На этой странице оно в полной мере открывается перед читателем. В свою очередь, не менее мрачное великолепие финальных строк рассказа «Yang sudah hilang» [«To, что прошло»] великого индонезийского писателя Прамудьи Ананта Тура:

«Suara itu hanya terdengar beberapa detik saja dalam hidup. Getarannya sebentar berdengung, takkan terulangi lagi. Tapi seperti juga halnya dengan kali Lusi yang abadi menggarisi kota Blora, dan seperti kali itu juga, suara yang tersimpan menggarisi kenangan dan ingatan itu mengalir juga — mengalir kemuaranya, kelaut yang tak bertepi.

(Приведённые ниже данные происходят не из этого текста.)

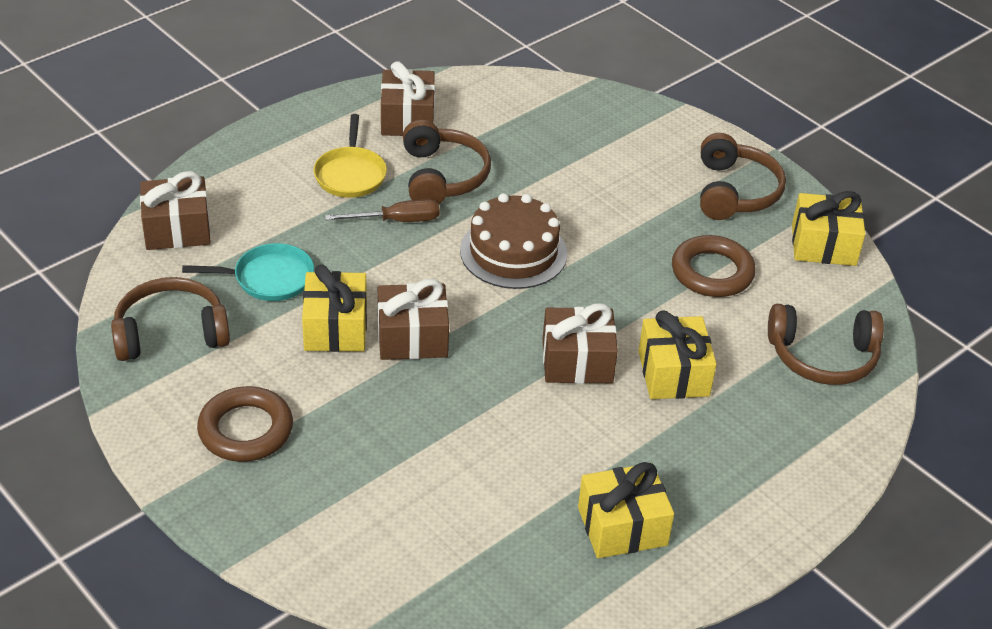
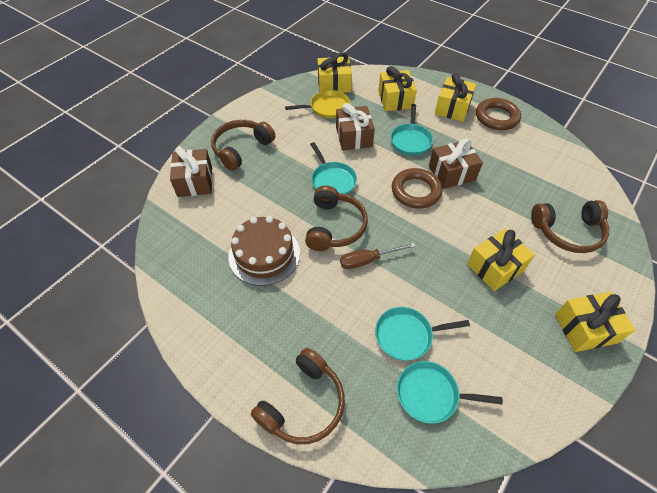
brown gift: 4 -> 3
turquoise pan: 1 -> 4
yellow gift: 4 -> 5

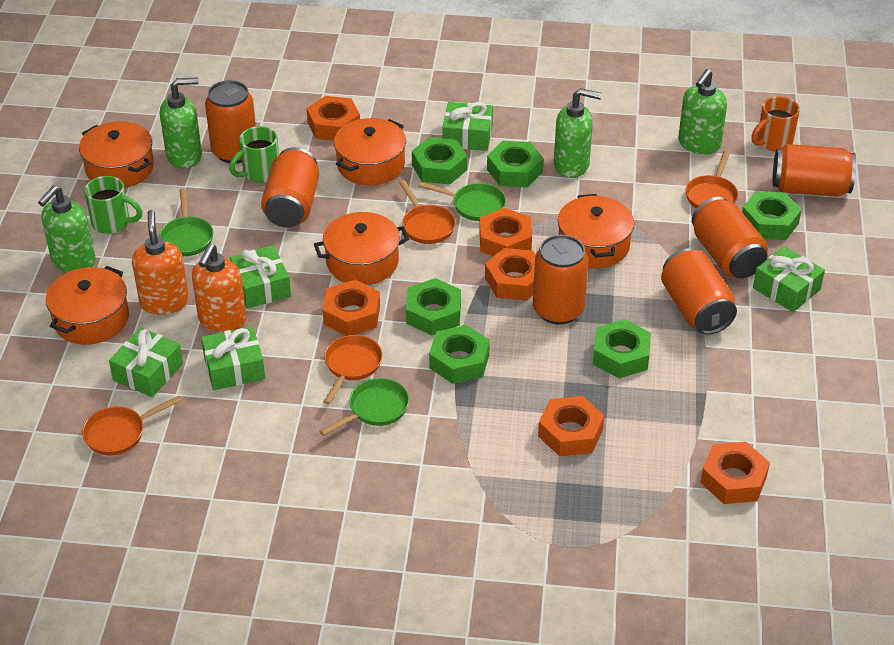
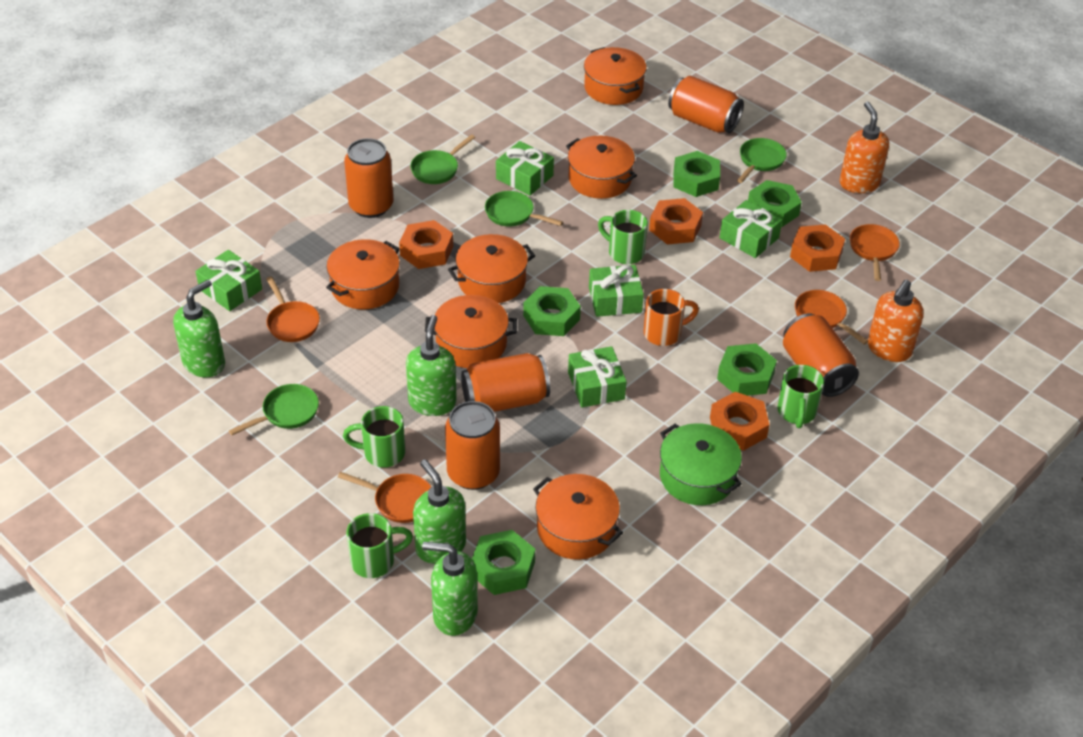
green mug: 2 -> 4
green nut: 6 -> 5
green pan: 3 -> 4
green pot: 0 -> 1
orange can: 6 -> 5
orange nut: 6 -> 4
orange pot: 5 -> 6

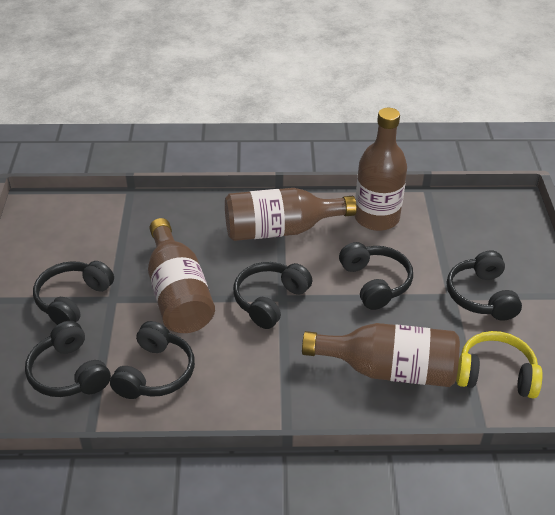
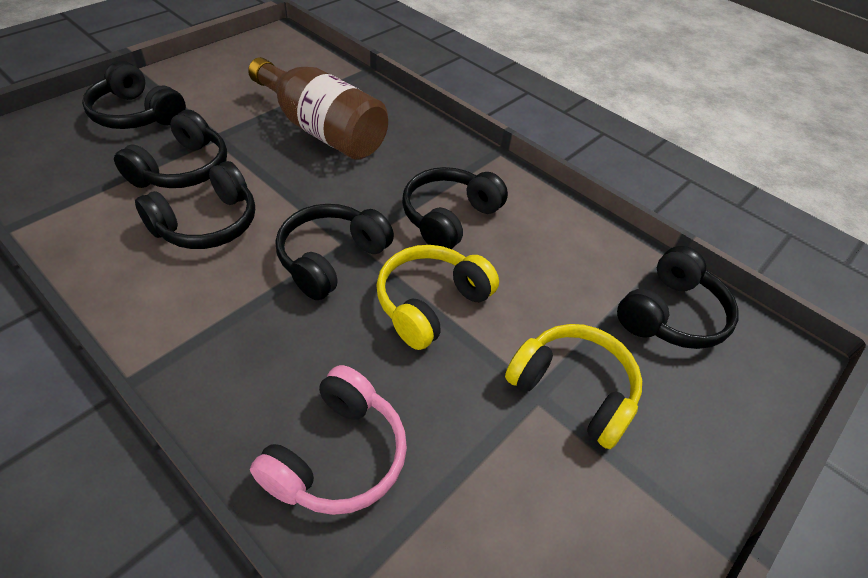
brown bottle: 4 -> 1
pink headphones: 0 -> 1
yellow headphones: 1 -> 2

Dan tak seorangpun tahu kapan laut itu ak?n kering dan berhenti berdeburan.

Hilang.

Semua itu sudah hilang dari jangkauan panc[h]a-indera»[356], —

на той же печатной странице, скорее всего, перед нами закрывается[357].

Хотя каждый язык и можно усвоить, его усвоение требует от человека затраты вполне реальной части его жизни: каждое новое завоевание отмеряется убыванием его дней. Доступ человека к другим языкам ограничивается не их непроницаемостью, а его смертностью. Отсюда свойственная всем языкам некоторая закрытость, французские и американские империалисты много лет управляли вьетнамцами, эксплуатировали их, убивали. Но что бы они ни пытались у них отобрать, вьетнамский язык как был, так и оставался. Отсюда проистекали, соответственно, и слишком часто проявляемая ярость в отношении вьетнамской «непостижимости», и то смутно ощутимое отчаяние, из которого рождаются ядовитые жаргоны умирающих колониализмов: «gooks» [англ. «мразь», «болваны»], «ratons» [фр. «крысятники»], и т. д.[358] (В конце концов, единственным ответом на неохватную тайну языка угнетенных становится либо бегство, либо продолжение массового уничтожения.)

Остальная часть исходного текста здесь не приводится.